The mathematics curriculum at St Robert Bellarmine Primary School embraces this principal and aims to ensure that all our children leave school fluent in the fundamentals of maths, are able to reason mathematically and solve problems. We encourage all our children to see that maths is an essential part of their everyday life. We try at all times to show them how maths is used in real life situations.

 

Learning mathematics is a process that requires active involvement. At St Robert Bellarmine, we aim to provide opportunities for students to become actively engaged in the learning process. Our aim is to inspire children by giving them a lively sense of interest and enjoyment in mathematics, with an understanding of its practical and creative use in everyday life.

 

As Mathematics is such an important life skill, we have not only embraced the new curriculum, but have introduced a new ‘Mastery’ approach to our lessons. The ‘White Rose’ scheme of learning is taught across the school, allowing pupils to spend longer on key mathematical concepts, most noticeably number. During these longer units, pupils will see mathematics in a real life context, before moving at an appropriate pace from the concrete/pictorial approach (supported by manipulatives including Numicon) to the abstract.

 

In line with Bruner’s theory of learning, new concepts (regardless of the age of the learner) are taught enactively, then iconically and, finally, symbolically as ways of capturing experiences in the memory. We also believe that it is important to include practical activities and discussion as an integral part of mathematics lessons; and the use of pictorial recording and the classroom environment are also important.

 

Quality questioning underpins our philosophy for teaching mathematics. At the start of every teaching sequence questioning enables teachers to assess where the children are in their learning and provides assessment allowing us to plan effectively for the future needs of the children. Questions are open ended and used as a basis for further questioning, to unpick misconceptions and deepen the children’s knowledge and understanding. The questions enable teachers to adapt their teaching to the needs of the children offering them the opportunities to exceed expectations and add depth to their understanding.

 

We believe that mathematics is best learned through activities that allow students to explore and understand the mathematical concepts with concrete apparatus. Using equipment helps to deepen understanding and creates visual and concrete images from abstract concepts. All classes from nursery through to year six use equipment in lessons. A variety of different equipment needs to be used when learning the same concept to create a range of images. Equipment is used in a purposeful context as far as possible and adds a concrete experience to the learning.
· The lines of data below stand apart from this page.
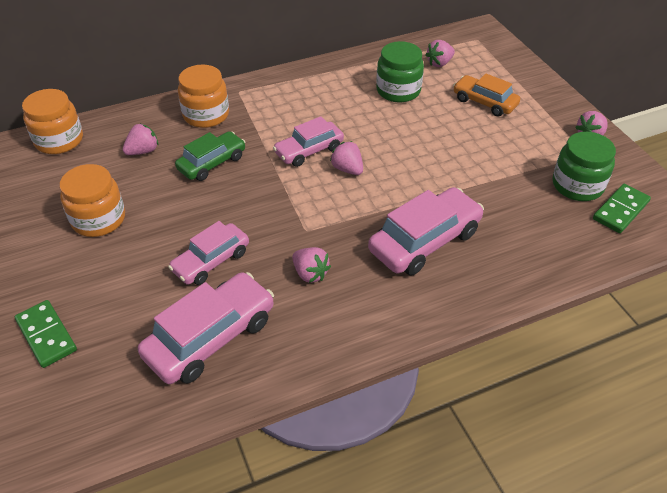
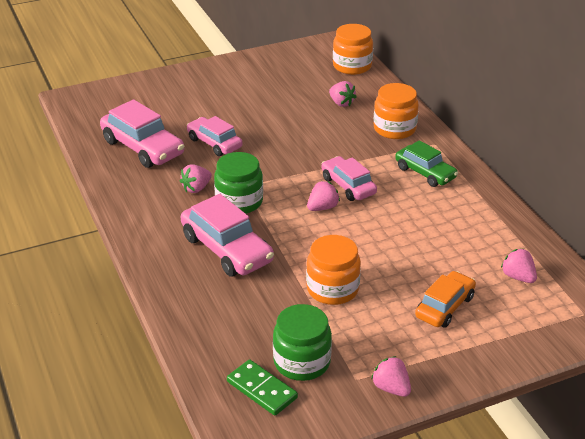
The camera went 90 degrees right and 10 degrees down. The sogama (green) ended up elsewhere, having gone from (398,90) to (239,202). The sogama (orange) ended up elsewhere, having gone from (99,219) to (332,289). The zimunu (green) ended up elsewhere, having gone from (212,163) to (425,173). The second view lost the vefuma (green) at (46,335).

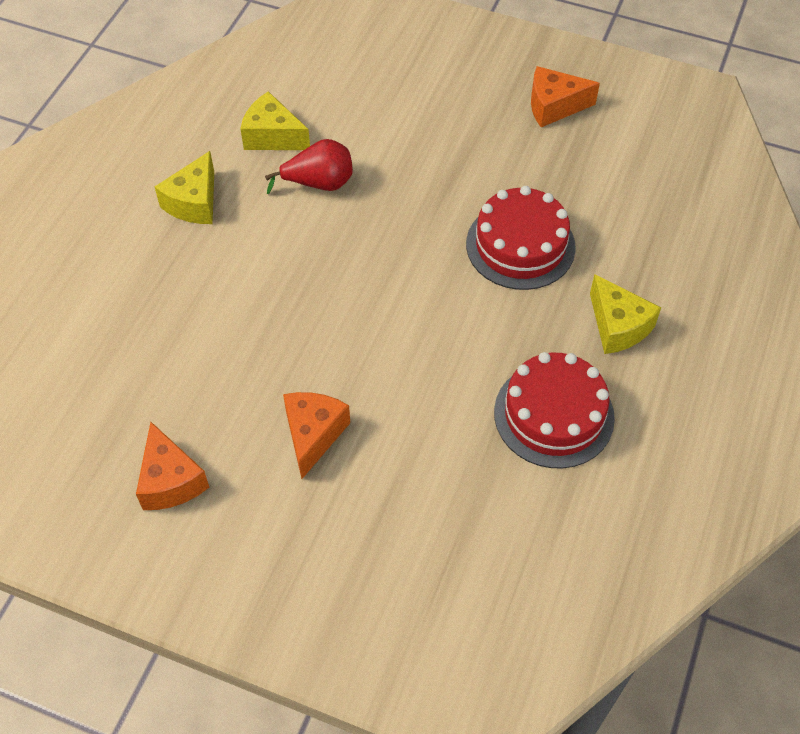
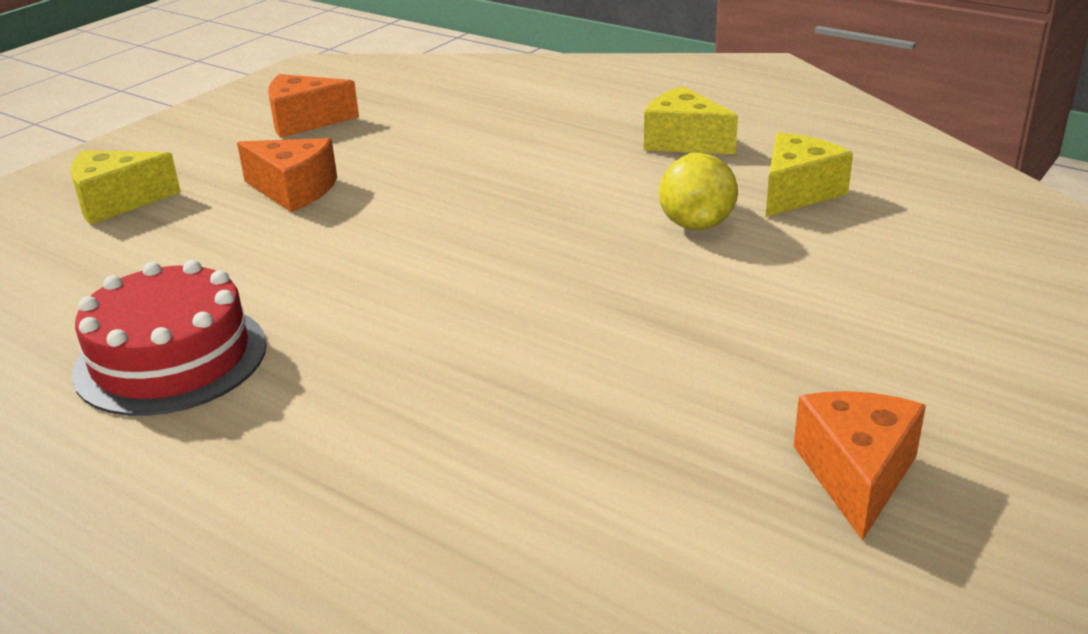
The camera went 105 degrees right and 25 degrees down. The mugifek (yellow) ended up elsewhere, having gone from (618,326) to (117,202). What was the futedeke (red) at (319,183) turned into the futedeke (yellow) at (695,218). The second view lost the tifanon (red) at (520,245).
New mathematical concepts begin with the use of structured concrete materials including: structural apparatus such as cubes, counters, 3D shapes or weighing scales as well as contextual objects such as teddies or coins for counting or sorting; then develop imagery with pictorial representations including: children’s own mark making and simple drawings, sketches, number lines and diagrams; and lastly move to the abstract/symbolic which include: young children’s emergent graphics, early number formation, number sentences and written expanded methods such as ‘chunking or ‘grid’ method.

 

Numicon

Although a wide variety of concrete resources are used throughout the school, Numicon is seen as a major tool in a child’s mathematical learning from nursery to Year 6. Numbers are abstract ideas- all we can do is show representations of them. Numicon shapes can be seen as 'pictures of numbers'. Numicon's imagery uses patterns to represent each numeral. The patterns are structured so number relationships can be seen and experienced. Numicon encourages an understanding of numbers and their relationships. Understanding numbers is reinforced through talk and use in real-life contexts. We strongly believe in a do, talk, record approach to using Numicon.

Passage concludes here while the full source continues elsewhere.